Ho un cliente di Pesaro che mi ha scritto chiedendo una mia consulenza.
“Ho aperto la mia attività nel 1984 e nel corso degli anni ho modificato spesso lo scopo della mia azienda per stare al passo coi tempi, ma oggi con la crisi ho perso un po’ la bussola. Come posso fare ordine e capire dove sta andando la mia azienda?

L’errore che spesso si fa è quello di non chiedersi “dove si trova ora la mia azienda e dove vuole arrivare” ma lasciarsi guidare dalla necessità del momento.

Lo psicologo Laurence Peter dice “se non sapete dove state andando, probabilmente finirete da qualche altra parte”.

Immagina di essere il capitano di una nave e di navigare per molto tempo in mare aperto. Se sei in balia di una tempesta e hai perso la rotta come farai a ritrovarla? In che direzione andrai?

Un’azienda senza controllo è come una nave senza timone in gran tempesta”, prima di un porto d’arrivo, di una rotta ben tracciata e di strumenti per verificare il mantenimento.

Se sai dove arrivare, invece, riuscirai a immaginare diversi scenari in cui operare nel prossimo futuro e non ti troverai impreparato davanti agli imprevisti.

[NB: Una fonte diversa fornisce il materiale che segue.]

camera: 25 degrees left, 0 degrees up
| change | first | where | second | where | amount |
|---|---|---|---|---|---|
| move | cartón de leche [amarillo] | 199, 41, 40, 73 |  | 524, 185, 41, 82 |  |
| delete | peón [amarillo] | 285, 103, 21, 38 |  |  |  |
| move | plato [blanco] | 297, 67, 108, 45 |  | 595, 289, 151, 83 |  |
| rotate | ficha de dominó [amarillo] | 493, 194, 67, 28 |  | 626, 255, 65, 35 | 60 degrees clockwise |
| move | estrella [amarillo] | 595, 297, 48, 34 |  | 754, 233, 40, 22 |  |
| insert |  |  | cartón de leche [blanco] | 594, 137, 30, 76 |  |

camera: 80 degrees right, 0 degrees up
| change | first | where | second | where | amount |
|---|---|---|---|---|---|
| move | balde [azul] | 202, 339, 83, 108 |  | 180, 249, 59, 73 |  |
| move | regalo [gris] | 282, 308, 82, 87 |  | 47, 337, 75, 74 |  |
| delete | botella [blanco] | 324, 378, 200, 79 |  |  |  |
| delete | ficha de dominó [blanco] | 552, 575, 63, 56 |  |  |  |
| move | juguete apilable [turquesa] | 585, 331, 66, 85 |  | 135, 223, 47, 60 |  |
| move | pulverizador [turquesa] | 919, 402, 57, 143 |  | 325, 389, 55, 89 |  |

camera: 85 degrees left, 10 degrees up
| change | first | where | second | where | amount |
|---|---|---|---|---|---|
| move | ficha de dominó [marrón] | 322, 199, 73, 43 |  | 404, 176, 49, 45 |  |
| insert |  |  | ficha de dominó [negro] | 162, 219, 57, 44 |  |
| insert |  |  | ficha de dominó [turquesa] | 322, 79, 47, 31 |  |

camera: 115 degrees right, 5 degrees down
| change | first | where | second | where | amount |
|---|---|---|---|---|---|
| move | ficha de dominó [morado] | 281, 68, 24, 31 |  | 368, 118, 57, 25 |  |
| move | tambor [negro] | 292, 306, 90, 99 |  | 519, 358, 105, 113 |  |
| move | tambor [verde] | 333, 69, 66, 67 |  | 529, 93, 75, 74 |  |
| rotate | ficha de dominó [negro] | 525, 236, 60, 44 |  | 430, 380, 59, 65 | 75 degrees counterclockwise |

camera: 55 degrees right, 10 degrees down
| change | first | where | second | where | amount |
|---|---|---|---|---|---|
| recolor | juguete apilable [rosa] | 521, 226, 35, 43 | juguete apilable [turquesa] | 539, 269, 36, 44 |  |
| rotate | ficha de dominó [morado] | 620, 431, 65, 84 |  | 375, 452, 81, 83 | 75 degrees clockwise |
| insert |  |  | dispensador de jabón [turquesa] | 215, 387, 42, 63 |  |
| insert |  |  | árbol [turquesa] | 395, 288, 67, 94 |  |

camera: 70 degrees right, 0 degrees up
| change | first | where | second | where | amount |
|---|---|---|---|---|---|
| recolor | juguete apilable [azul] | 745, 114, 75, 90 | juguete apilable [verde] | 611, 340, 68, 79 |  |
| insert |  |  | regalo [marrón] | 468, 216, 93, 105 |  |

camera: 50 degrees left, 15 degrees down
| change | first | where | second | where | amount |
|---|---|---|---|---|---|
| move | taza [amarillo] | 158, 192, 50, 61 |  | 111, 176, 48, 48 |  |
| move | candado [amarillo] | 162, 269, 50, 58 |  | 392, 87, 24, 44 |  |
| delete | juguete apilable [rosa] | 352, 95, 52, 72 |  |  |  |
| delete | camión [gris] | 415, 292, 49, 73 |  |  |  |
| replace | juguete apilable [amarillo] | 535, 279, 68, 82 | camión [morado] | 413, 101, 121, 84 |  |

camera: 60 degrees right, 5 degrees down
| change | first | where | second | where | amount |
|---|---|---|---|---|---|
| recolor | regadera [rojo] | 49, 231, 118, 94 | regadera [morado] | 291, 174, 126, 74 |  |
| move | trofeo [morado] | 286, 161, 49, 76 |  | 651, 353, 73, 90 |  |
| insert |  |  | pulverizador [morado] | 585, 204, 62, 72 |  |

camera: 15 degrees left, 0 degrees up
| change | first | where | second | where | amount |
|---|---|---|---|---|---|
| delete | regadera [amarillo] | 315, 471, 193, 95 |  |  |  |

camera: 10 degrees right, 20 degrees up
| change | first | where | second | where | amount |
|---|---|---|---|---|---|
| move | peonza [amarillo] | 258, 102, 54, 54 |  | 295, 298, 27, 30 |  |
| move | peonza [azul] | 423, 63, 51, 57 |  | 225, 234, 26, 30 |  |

Ma cosa significa definire una meta?
Ad esempio:

• Voglio aumentare il mio fatturato del 5%
• Voglio recuperare la redditività del 2%                                                                                                                                                                                                              • Voglio ridurre i tempi di commessa e delle rilavorazioni e così via.

Ma come si realizza in pratica?

Devi conoscere lo stato di salute della tua azienda
Una volta analizzata la situazione di partenza, devi pianificare e programmare l’attività di impresa e definire chiaramente gli obiettivi di breve, medio e lungo periodo.

Ma ricorda che un obiettivo deve sempre:

• Essere ben formulato
• Essere quantificato e ben rifinito
• Essere raggiungibile
• Avere una scadenza temporale

Avere un obiettivo oggi, uno domani e un altro la prossima settimana, significa disperdere le forze e non concludere nulla con risultati caotici, sprechi di tempo e risorse inutili.

Se uno scultore iniziasse a scolpire un blocco di marmo e cambiasse idea ogni quarto d’ora, che risultati potrebbe aspettarsi?

Quantificare gli obiettivi è certo un’operazione complessa perché bisogna tradurli in numeri. Per farlo si utilizza il bilancio preventivo, detto budget.

Una volta definiti gli obiettivi, il passo successivo sarà stabilire il percorso per arrivarci, quindi individuare una serie di azioni da fare nel breve e nel lungo periodo.

Uno degli strumenti che ti aiutano a definire la strada da imboccare è il controllo di gestione che in concreto ti aiuta a tradurre in numeri i tuoi obiettivi.

E tu, sai dove sta andando la tua azienda?